Re: [Wikimedia-l] Quality issues

14 Dec 2015


      Hoi,
Thank you for another approach. When Wikidata imports data from Wikipedia,
it essentially stands on the shoulders of giants. Yes, there are sources in
Wikipedia and it does not prevent occasional issues. Yes, we import a lot
of data from Wikipedia and this makes life at Wikidata easy and what we do
obvious. It all started with improving quality at Wikidata by making
interwiki links manageable and we are still often involved in fixing
wikilinks in Wikidata because the assumptions to link some articles are
"funny".
When you look at Wikipedia, a lot of the fixtures are essentially about
data. A category or a list can be replicated in many ways by querying
Wikidata.The inverse is that Wikidata can be populated from Wikipedia.
Consequently when we say that we know about men and women in so many
Wikipedias it is because of this that we can and do. When Wikipedia is
correct, Wikidata is. When Wikipedias do not agree, you will find this
expressed in Wikidata.
When people build tools, bots and they have done so for a long time it is
EXACTLY based on the assumption that Wikipedia is essentially correct and,
it is why the quality and quantity of Wikidata is already this good. When
you want to consider Wikidata and its complexity, it is important to look
at the statistics. The statistics by Magnus are the most relevant because
they help explain many of the issues of Wikidata.
One important point. No Wikipedia can claim Wikidata as it is a composite.
Wikipedia policies do not apply. When people insist that all the data in
Wikidata has to be 100% correct, forget it. Wikipedia is not 00% correct
either and that is what we build upon. It has never been this way and it is
impossible to do this any time soon.
What we can do is build upon existing qualities, compare and curate. It is
for instance fairly easy to improve on Wikipedia based upon the information
that is already there but shown to be problematic. It is easy when we
collaborate as it will improve the quality of what we offer. One problem is
that we are SO bad at collaboration. Wikipedians work on one article at a
time and when I work on awards there are easily 60 persons involved and I
trust Wikipedia to be right. The kind of issues I encounter I blog about
regularly. I am not involved in single items or they have to be of
relevance to me like Bassel, the only Wikipedian sentenced to death. So I
did add new items that exist as red links in the award he received and I
did ask Magnus to help me with a list for the award he received. I added
the website I used on the award and that is as far as I go.

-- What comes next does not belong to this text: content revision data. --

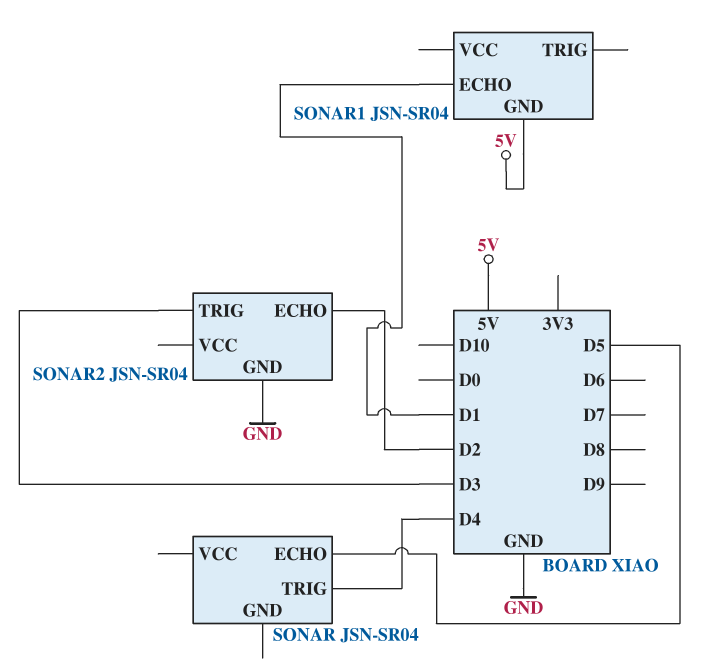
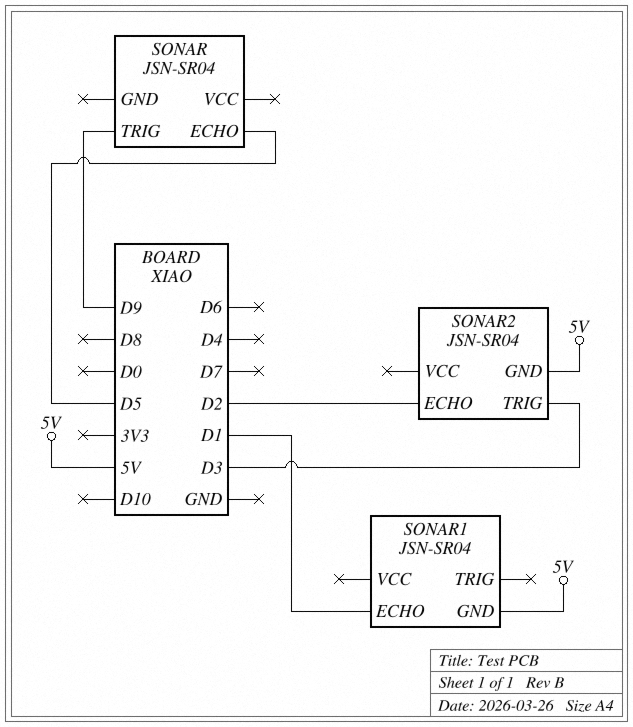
SONAR pin TRIG: D4 -> D9
SONAR2 pin GND: GND -> 5V

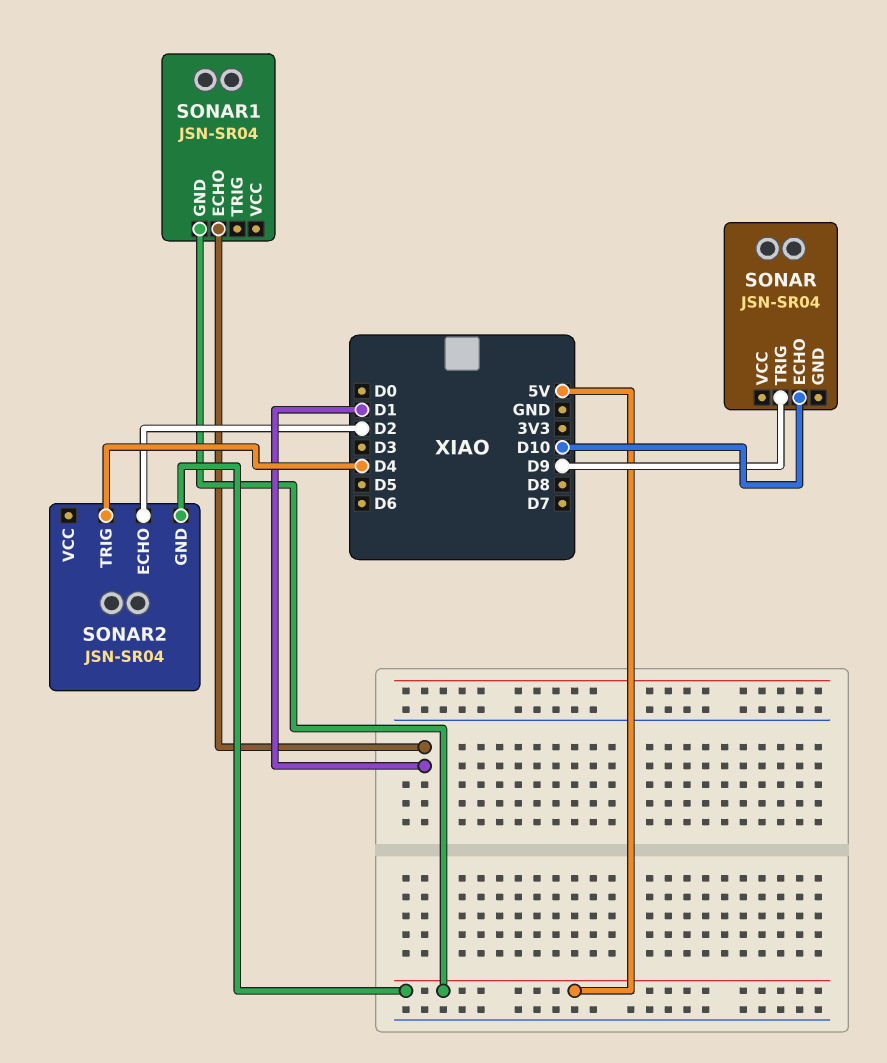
SONAR pin ECHO: D5 -> D10
SONAR2 pin TRIG: D3 -> D4

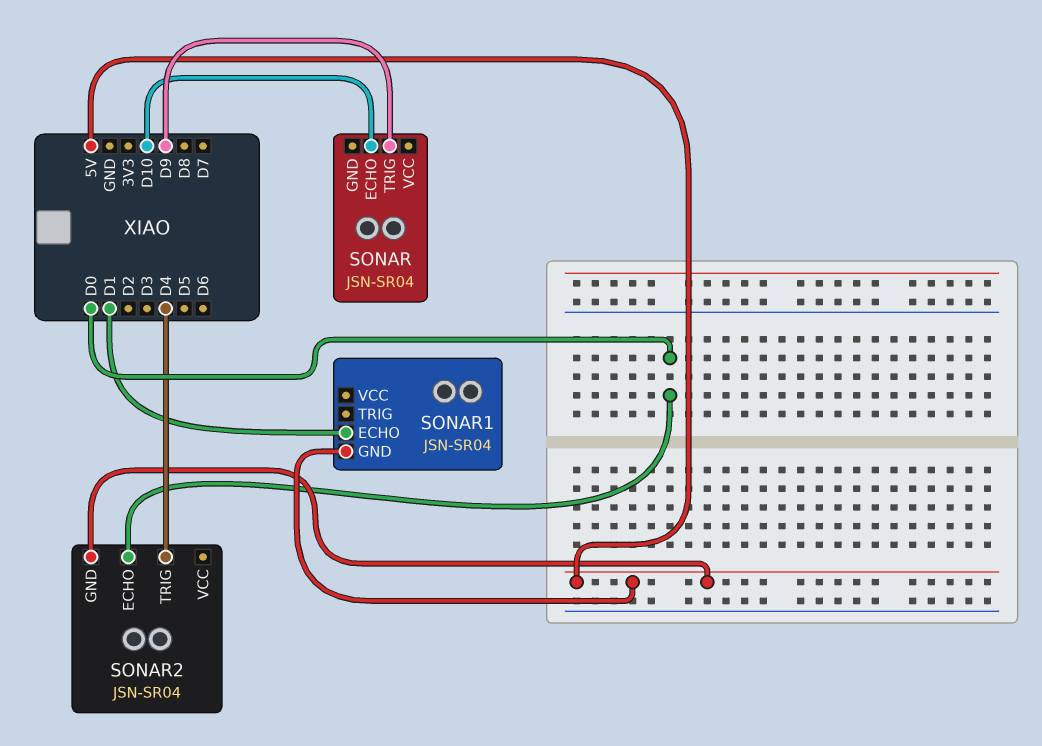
SONAR2 pin ECHO: D2 -> D0

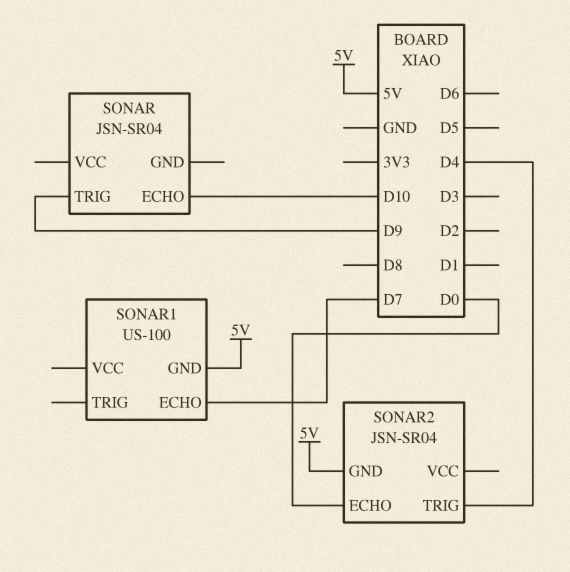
SONAR1: JSN-SR04 -> US-100
SONAR1 pin ECHO: D1 -> D7

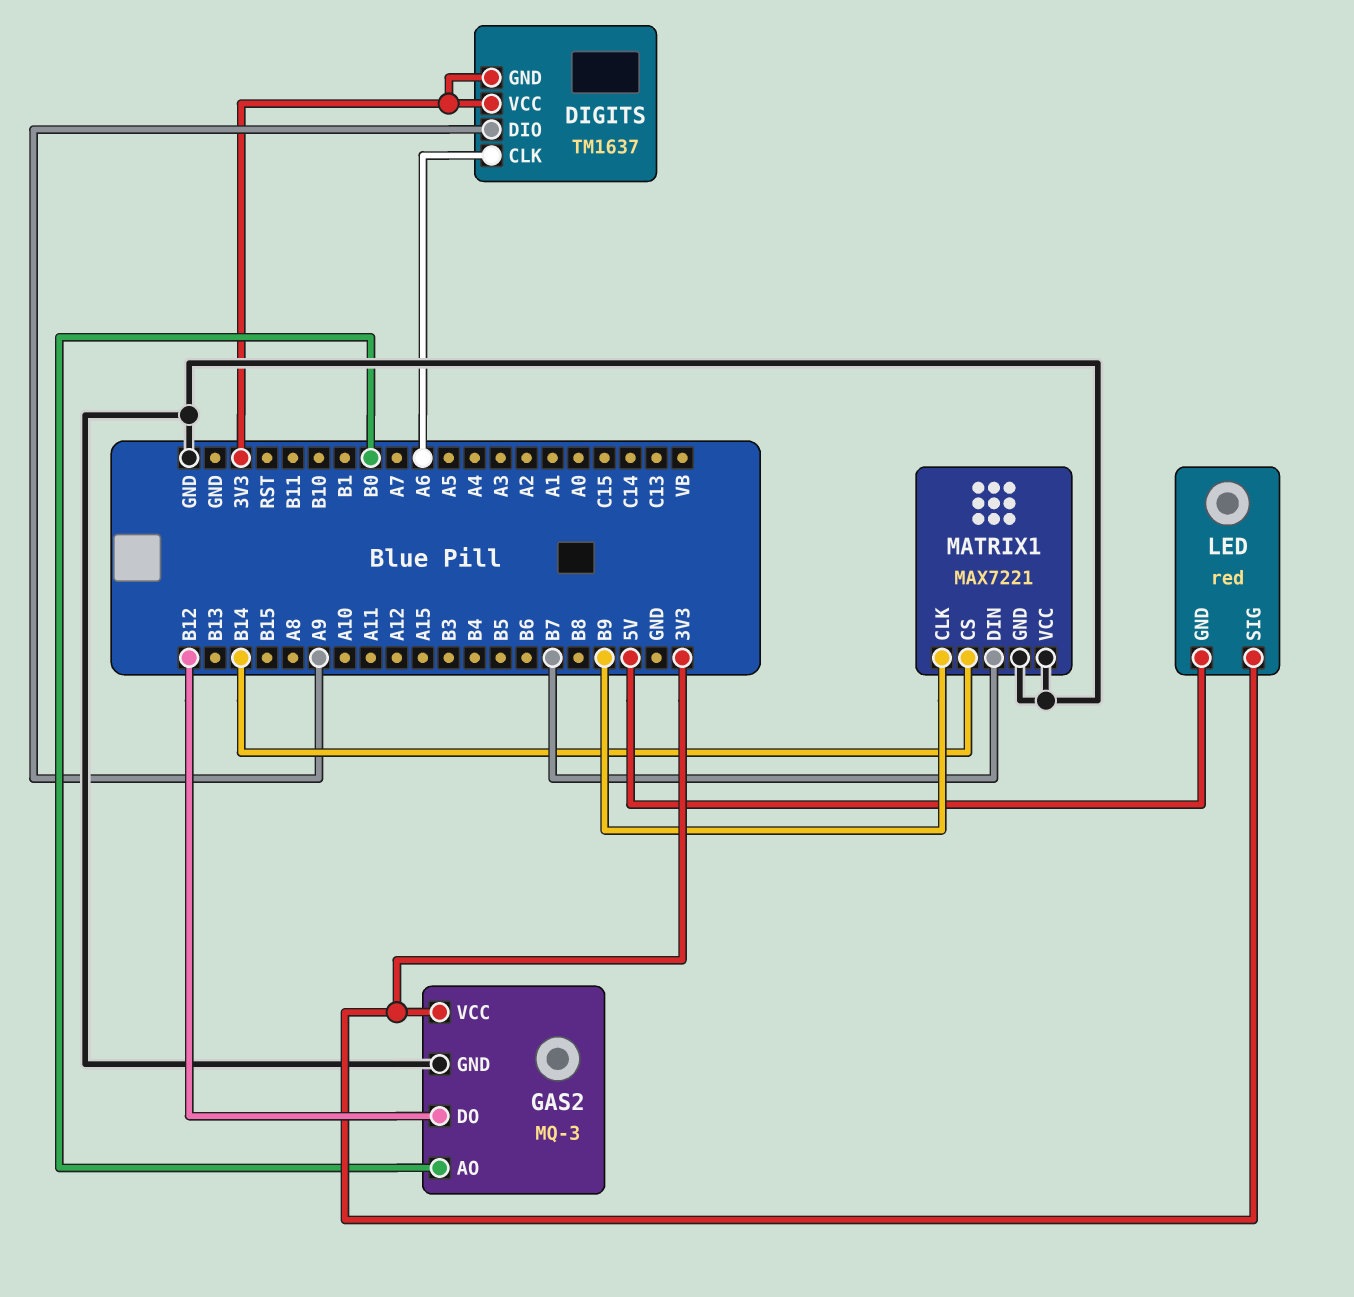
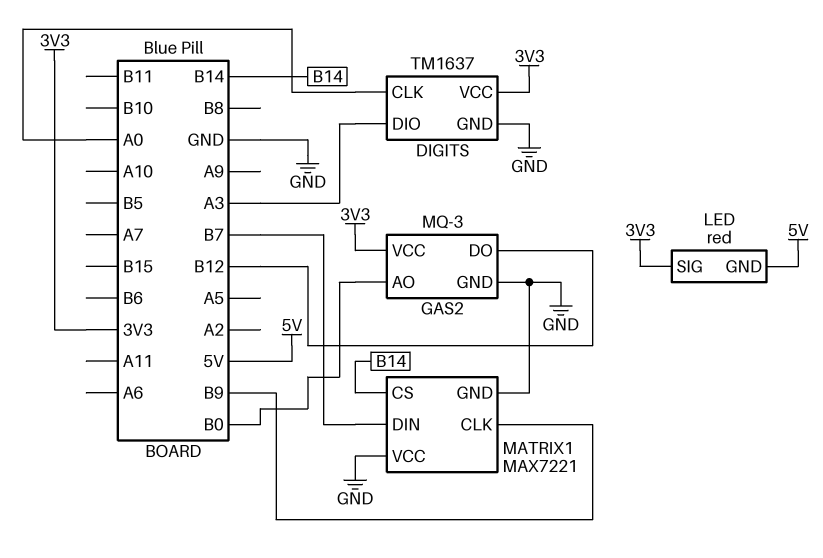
DIGITS pin CLK: A6 -> A0
DIGITS pin DIO: A9 -> A3
DIGITS pin GND: 3V3 -> GND

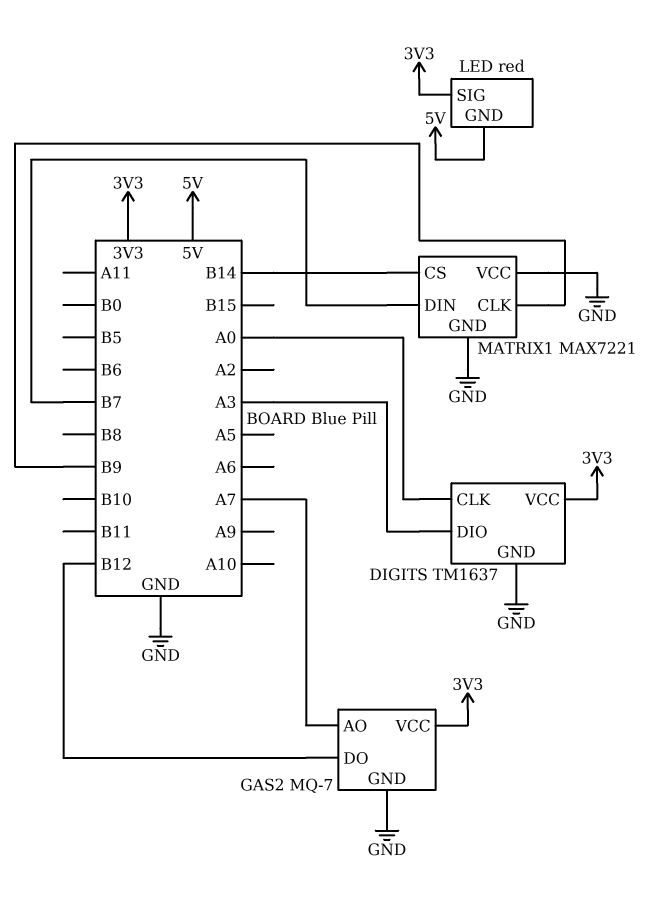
GAS2: MQ-3 -> MQ-7
GAS2 pin AO: B0 -> A7

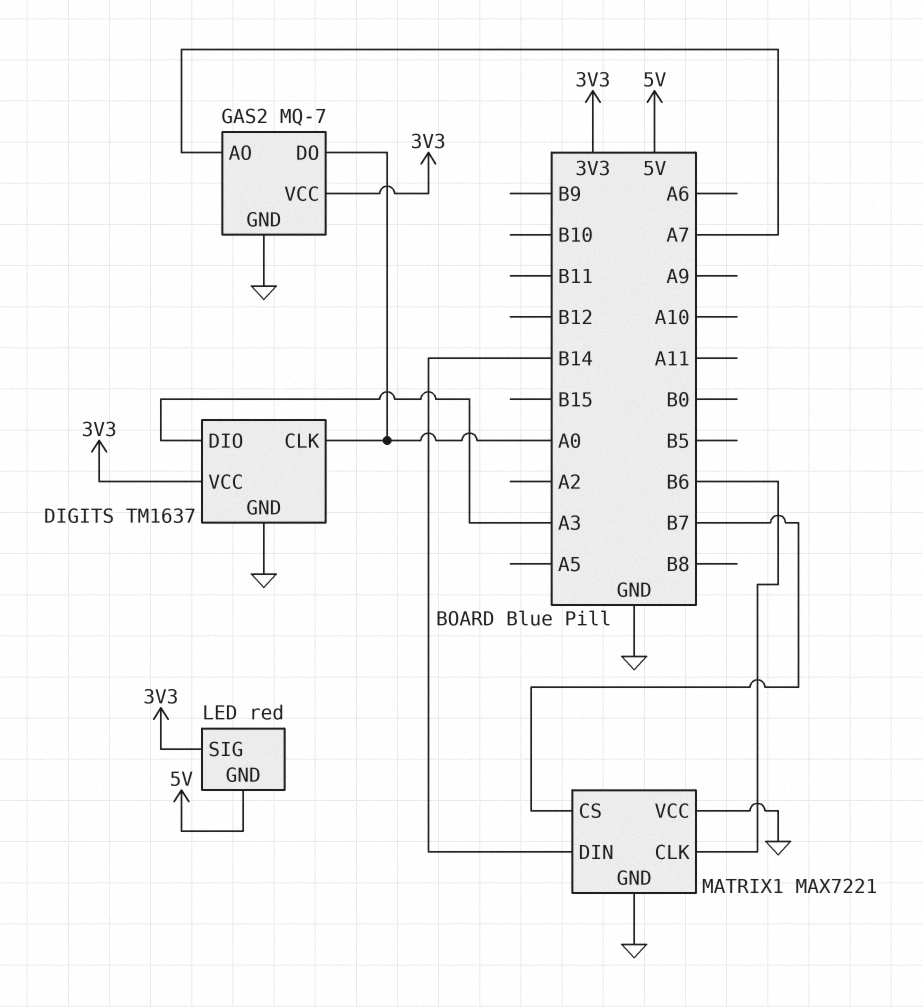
GAS2 pin DO: B12 -> A0
MATRIX1 pin CLK: B9 -> B6
MATRIX1 pin CS: B14 -> B7
MATRIX1 pin DIN: B7 -> B14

When you want to talk about the issues, what is it that you want to
achieve. So far there has been little interest in Wikidata. When you want
to learn about issues, research the issues. Find methods to calculate the
error rate, find methods to compare Wikidata with the Wikipedias and with
other sources in a meaningful way. But do approach it like Magnus does. His
contributions help us make a positive difference. When you find numbers for
now that you cannot replicate with the next dump and the next, they are
essentially without much value because they do not enable us to improve on
what we have. They do not help us engage our minds to make a difference. I
ask Amir regularly to run a bot based on the statistics produced by Magnus,
we are not at the stage where we have such tasks automated...

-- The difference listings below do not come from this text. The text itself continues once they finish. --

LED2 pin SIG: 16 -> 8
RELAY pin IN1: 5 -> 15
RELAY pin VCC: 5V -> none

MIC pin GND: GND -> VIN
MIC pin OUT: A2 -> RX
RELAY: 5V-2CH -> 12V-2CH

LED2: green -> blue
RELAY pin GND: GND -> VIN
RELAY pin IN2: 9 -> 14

Andrea, Wikidata is a wiki. It is young and it has already proven itself
for several applications. What can be done improves as our data improves.
We have a lack of data on many subjects because it is where Wikipedia is
lacking. How will we approach for instance the fact that we have fewer than
1000 Syrians and one of them is an emperor of the Roman empire and another
is Bassel?
Let us be bold and allow us to be a wiki. Let us work towards the quality
that is possible to achieve and do not burden us with the assumptions of
some Wikipedias. When you are serious, get involved.
Thanks,
      GerardM
On 13 December 2015 at 19:10, Andrea Zanni zanni.andrea84@gmail.com wrote:
...
I really feel we are drowning in a glass of water.
The issue of "data quality" or "reliability" that Andreas raises is well
known:
what I don't understand if the "scale" of it is much bigger on Wikidata
than Wikipedia,
and if this different scale makes it much more important. The scale of the
issue is maybe something worth discussing, and not the issue itself? Is the
fact that Wikidata is centralised different from statements on Wikipedia? I
don't know, but to me this is a more neutral and interesting question.
I often say that the Wikimedia world made quality an "heisemberghian"
feature: you always have to check if it's there.
The point is: it's been always like this.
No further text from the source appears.